1. A method for prevention of graft rejection in a lung transplant recipient comprising administering to the recipient an effective dose of aerosolized cyclosporine directly following transplantation in an amount sufficient to prevent graft rejection.

2. The method of claim 1 wherein the dose of cyclosporine is sufficient to achieve deposition levels ranging between 15 and 30 mg in the lung.

3. The method of claim 1 wherein the cyclosporine is co-administered with a second immunosuppressive agent.

4. The method of claim 1 wherein the cyclosporine is co-administered with a anti-inflammatory reagent.
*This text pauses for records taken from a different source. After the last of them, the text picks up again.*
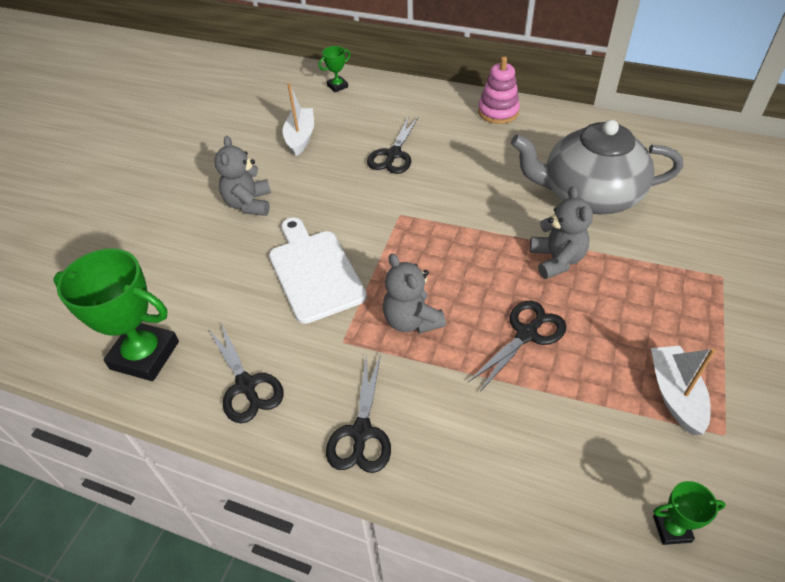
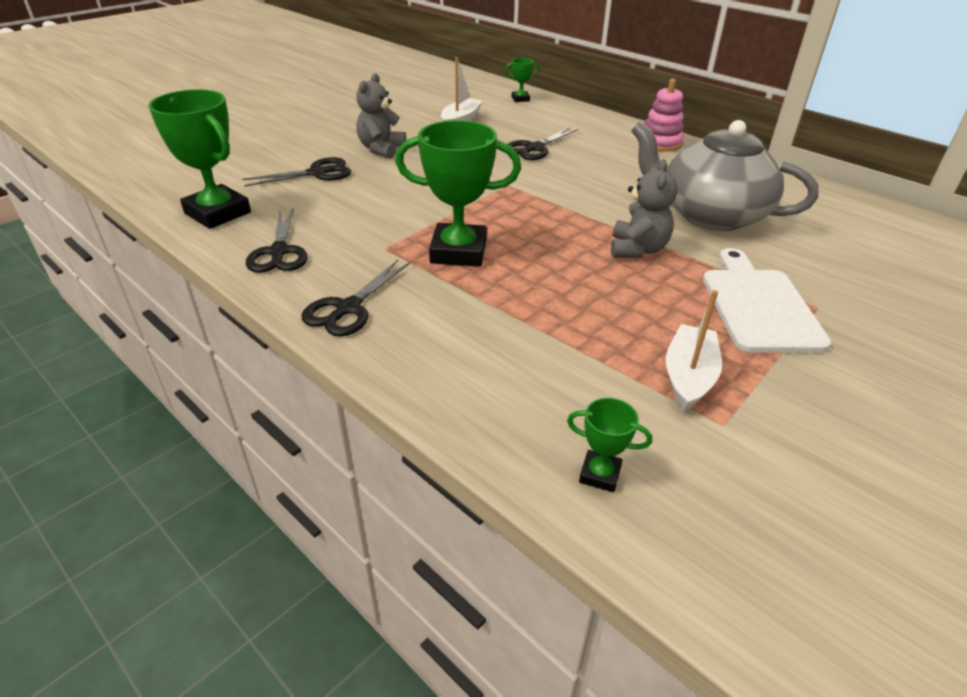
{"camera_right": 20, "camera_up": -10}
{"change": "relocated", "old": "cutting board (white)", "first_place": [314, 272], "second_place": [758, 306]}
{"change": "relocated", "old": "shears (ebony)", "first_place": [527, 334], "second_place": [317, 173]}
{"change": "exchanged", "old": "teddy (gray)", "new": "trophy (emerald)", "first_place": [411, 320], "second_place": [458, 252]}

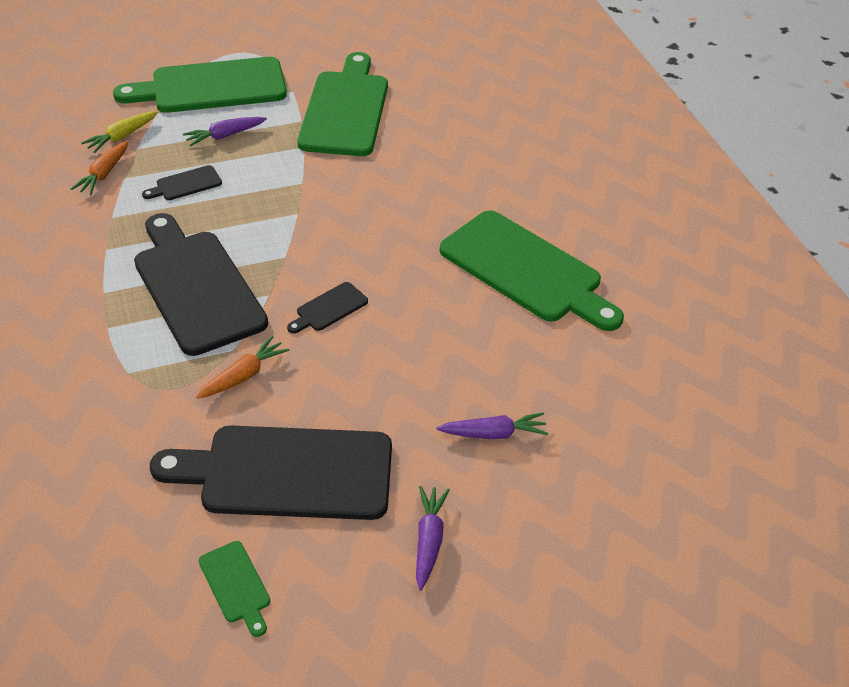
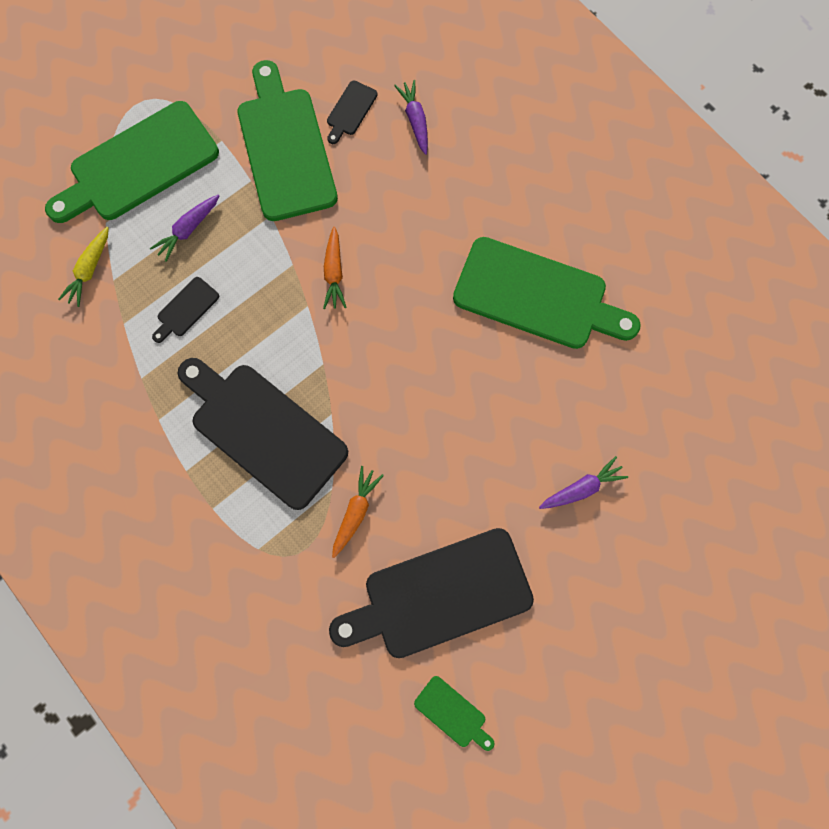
{"camera_right": -20, "camera_up": 30}
{"change": "relocated", "old": "root vegetable (bright orange)", "first_place": [104, 174], "second_place": [334, 273]}
{"change": "relocated", "old": "cutting board (ebony)", "first_place": [329, 308], "second_place": [350, 111]}
{"change": "relocated", "old": "root vegetable (royal purple)", "first_place": [429, 540], "second_place": [415, 120]}

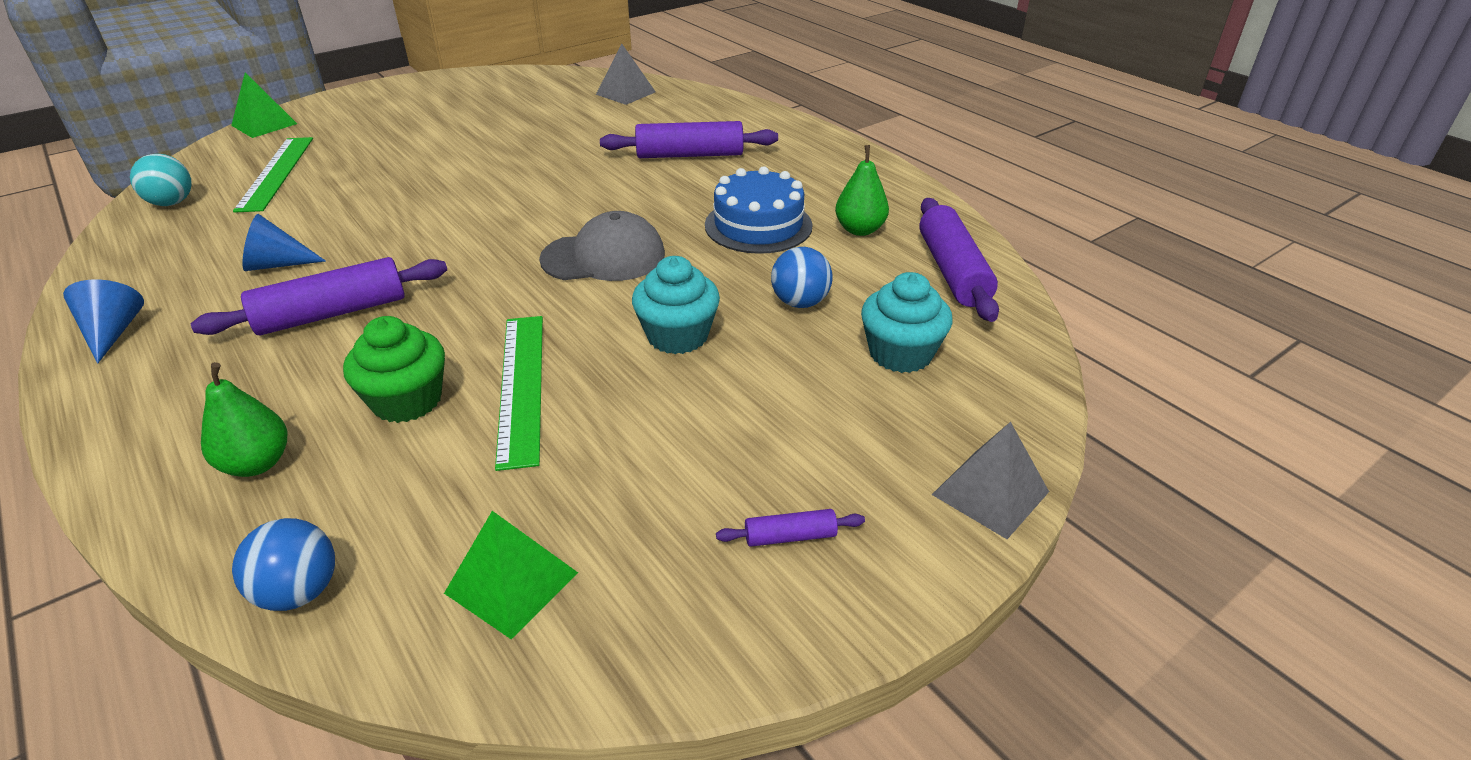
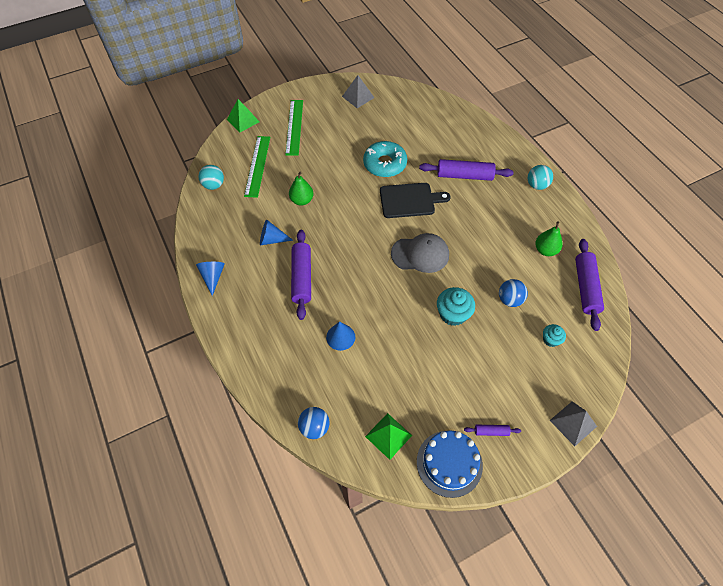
{"camera_right": 10, "camera_up": 20}
{"change": "appeared", "new": "doughnut (aqua)", "second_place": [385, 164]}
{"change": "appeared", "new": "cutting board (ebony)", "second_place": [410, 200]}
{"change": "appeared", "new": "ball (aqua)", "second_place": [537, 185]}
{"change": "relocated", "old": "pear (emerald)", "first_place": [257, 463], "second_place": [302, 200]}
{"change": "relocated", "old": "measuring stick (emerald)", "first_place": [521, 386], "second_place": [294, 127]}
{"change": "relocated", "old": "pyramid shape (gray)", "first_place": [625, 93], "second_place": [358, 97]}
{"change": "relocated", "old": "layer cake (blue)", "first_place": [758, 225], "second_place": [449, 463]}
{"change": "exchanged", "old": "fairy cake (emerald)", "new": "solid cone (blue)", "first_place": [407, 400], "second_place": [340, 337]}
{"change": "spun", "old": "pastry roller (royal purple)", "first_place": [332, 313], "second_place": [302, 277], "degrees": -75}
{"change": "size", "old": "fairy cake (aqua)", "first_place": [900, 353], "second_place": [550, 339], "factor": 0.58}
5. A method for ameliorating pulmonary inflammation in a subject comprising administering to the subject an amount of aerosolized cyclosporine effective to inhibit or ameliorate pulmonary inflammation.

6. The method of claim 5 wherein the pulmonary inflammation is associated with asthma, sarcoidosis, emphysema, cystic fibrosis, isiopathic pulmonary fibrosis, chronic bronchitis, or allergic rhinititis.

7. The method of claim 5 wherein the dose of cyclosporine is sufficient to achieve deposition levels ranging between 5 and 30 mg in the lung.

8. A method for prevention of graft rejection in a non-lung transplant recipient comprising administering to the non-lung transplant recipient an effective dose of aerosolized cyclosporine in an amount sufficient to prevent graft rejection.

9. The method of claim 8 wherein the dose of cyclosporine is sufficient to achieve circulating levels ranging between 50-250 ng/ml.

10. The method of claim 8 wherein the cyclosporine is co-administered with a second immunosuppressive agent.

11. A method for inhibiting the immune response associated with a T-cell mediated immune disorder in a subject comprising the administering to the subject an amount of cyclosporine effective to inhibit the immune response associated with the immune disorder.

12. A composition comprising a suitable carrier and aerosolized cyclosporine in doses sufficient to reduce pulmonary inflammation in subjects having pulmonary disorders.

13. The composition of claim 12 wherein the aerosolized cyclosporine has a particle size of between 1 and 5 microns.

14. The composition of claim 12 wherein the dose is sufficient to achieve concentration levels of between 5-15 mg of cyclosporine in the lung.

15. The composition of claim 12 wherein the carrier is propylene glycol.

16. A composition comprising aerosolized cyclosporine as a dry powder, having a particle size in the range between 1 and 5 microns.

17. A composition comprising a suitable carrier and aerosolized cyclosporine in doses sufficient to prevent development of an immune response that would lead to graft rejection in a transplant recipient.

18. The composition of claim 17 wherein the cyclosporine has a particle size of between .1 and 2 microns.